Fossil at Ferncliff

Rock, path, with fossil at Ferncliff (photo by Kate St. John)
Rock with hashmark pattern across it (left to right) at Ferncliff, Ohiopyle (photo by Kate St. John)

15 July 2015

Years ago when I first hiked the Ferncliff Trail at Ohiopyle I was puzzled by this pattern on the rock beneath my feet.

In those days there were no interpretive signs nearby so I tried to make sense of it as best I could.  I decided it was a motorcycle track, but I couldn’t figure out how the vehicle had gotten there and why it had run from the cliff into the river.

Duh!  Motorcycles don’t leave tracks in rock.  It’s a fossil!

Fossil at Ferncliff Peninsula (photo by Kate St. John)
Fossil at Ferncliff Peninsula (photo by Kate St. John)

This Lepidodendron is one of six kinds of fossils found along the river’s edge now listed on an interpretive sign as: Cordaites leaves, Lepidodendron scale, giant Calamites, Psaronius, a giant dragonfly and Sigillaria.

Though I’ve seen the other ones this is the fossil I like the best.

Lepidodendron was a tree-like plant with scales on its trunk that grew as high as 100 feet tall.

Drawing of Lepidodendron by Eli Heimans, 1911 (image from Wikipedia)
Drawing of Lepidodendron by Eli Heimans, 1911 (image from Wikimedia Commons)

It lived and died in the Carboniferous (coal making) era.  If the tree had fallen in a swamp it would have become peat and then coal, but it happened to fall on sand so the patterns of its scaly trunk were preserved in rock.

Not far away is one of Lepidodendron’s last living relatives: Lycopodium or groundpine. Only 6-12 inches tall, it provides a visual hint of its ancestor’s appearance including the scales on its trunk and branches.

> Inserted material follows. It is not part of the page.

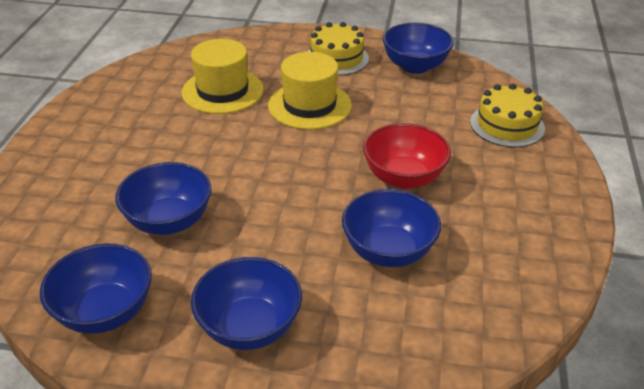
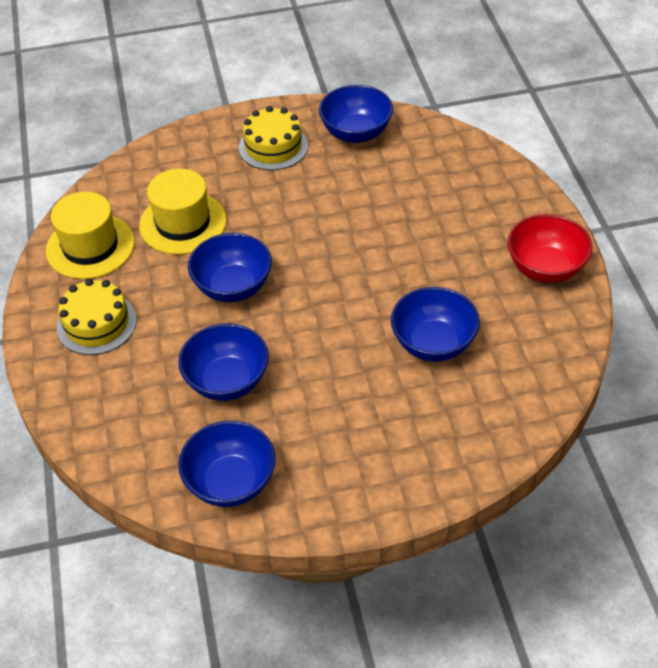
camera: 20 degrees left, 10 degrees up
(249, 327) = (358, 451): blue bowl -> blue bowl (233, 287)
(309, 105) = (280, 213): yellow hat -> yellow hat (90, 246)
(403, 178) = (409, 266): red bowl -> red bowl (545, 268)
(507, 125) = (473, 178): yellow cake -> yellow cake (96, 323)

Lycopodium (photo from Wikimedia Commons)
Tree Groundpine, Lycopodium dendroideum (photo from Wikimedia Commons)

The past and present are near each other at Ferncliff Peninsula.

(fossil photos by Kate St. John. Drawing of Lepidodendron and photo of Lycopodium from Wikimedia Commons; click the images see the originals)

3 thoughts on “Fossil at Ferncliff

  1. Nice article. I haven’t been to the trails at Ohiopyle yet, but I’ll be looking for these. Thanks.